Doom 3 BFG Edition review

Doom 3 BFG Edition is out from 29 October 2012 for Xbox 360, PC and PS3

Doom 3 BFG Edition videogame review

Satan knows what possessed the mercurial John Carmack and his diligent little Stormtroopers at Id Software to rerelease an upgraded, expanded edition of Doom 3. Maybe they’re gauging interest for the hopefully forthcoming Doom 4. Heck, maybe John just needs a quick cash injection so he can piddle about with his beloved space rockets.

Whatever it is, it’s nice to see Doom 3 again. Obviously it can’t even begin to compare with the primitive, balletic violence of the first 2 games, but taken on its own merits Doom 3 is an effective, if rather obvious, little bit of interstellar/dimensional haunted house trash.

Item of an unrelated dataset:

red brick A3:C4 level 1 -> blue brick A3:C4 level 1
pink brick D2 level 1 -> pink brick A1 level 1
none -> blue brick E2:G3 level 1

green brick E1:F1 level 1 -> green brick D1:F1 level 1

Doom 3 takes some pretty hefty cues from the likes of System Shock 2 and Half Life to try and modernise its appeal. For the most part it’s effective, and finding audio files from people saying things like ‘people are going mad something’s going wrong hereaaaaargh’ pretty effectively sets the apocalyptic, hellish scene. Some of the scares can be seen coming a mile away, though. Compared to say, Condemned or F.E.A.R, it’s about as frightening as an episode of Buffy. The fighting is oddly unsatisfying sometimes, too. They’ve beefed up the shotgun a bit, but all the other weapons feel disappointingly weedy, and there’s nothing satisfying about enemies that instantly disintegrate. Where are the gibs? These things are important to some, you know.

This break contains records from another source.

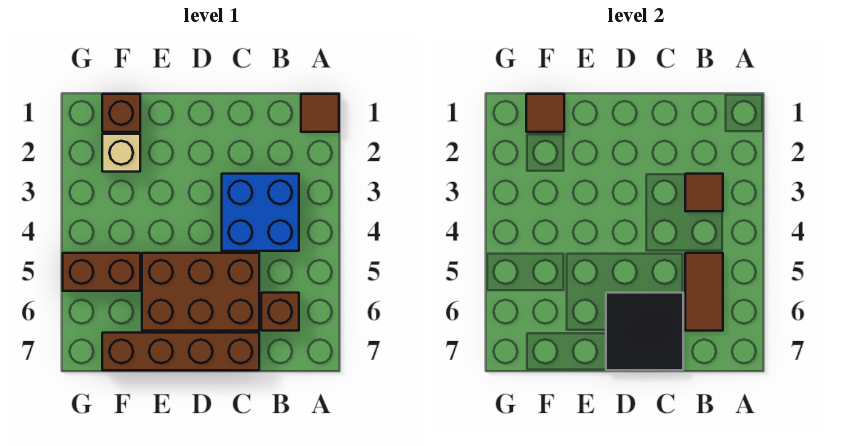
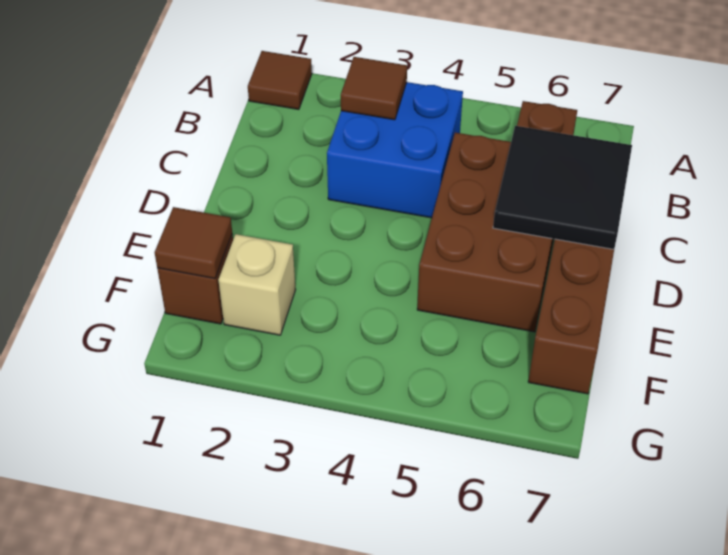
brown tile B5:B6 level 2 -> none
brown brick F5:G5 level 1 -> none

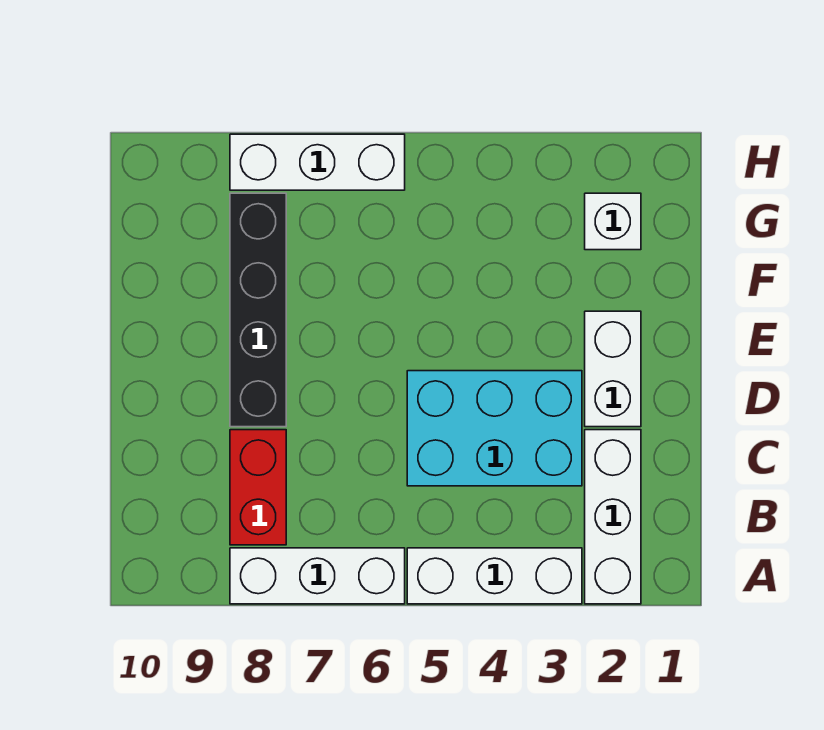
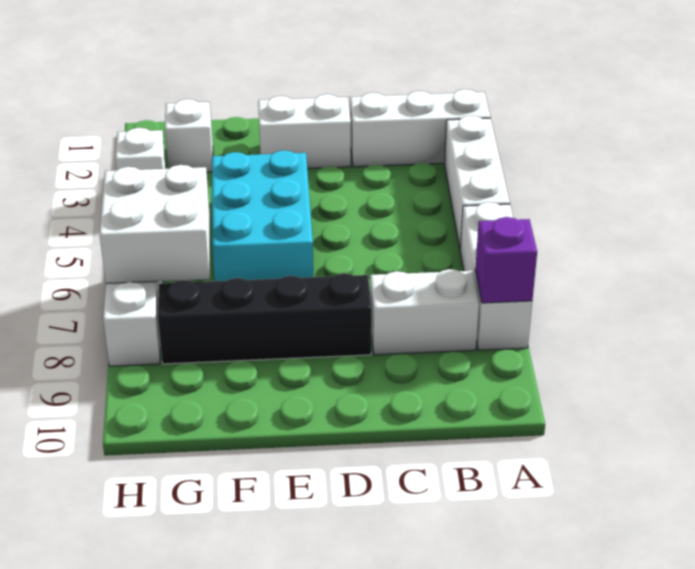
none -> purple brick A8 level 2
red brick B8:C8 level 1 -> white brick B8:C8 level 1
cyan brick C3:D5 level 1 -> cyan brick E4:F6 level 1
none -> white brick G6:H7 level 2
none -> white brick H3 level 1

Oh well. The BFG edition at least fixes certain issues people had with the original release. There’s a shoulder-mounted torch now, so there’s no flipping between flashlight and weapon in this one. It also runs at a pretty solid 60 frames per second, so everything’s wonderfully smooth and playable. The expansion pack, Resurrection of Evil, is present, too, as well as some new missions (which feature bits of the main campaign flipped around, so nothing amazing). Doom and Doom 2: Hell On Earth are here, too, if you’re one of the many that never played them. There’s god-knows-how-many hours of gameplay here, and it’s all still better, more varied and enjoyable than the grossly offensive, jingoistic military shooter you’re currently skulking through.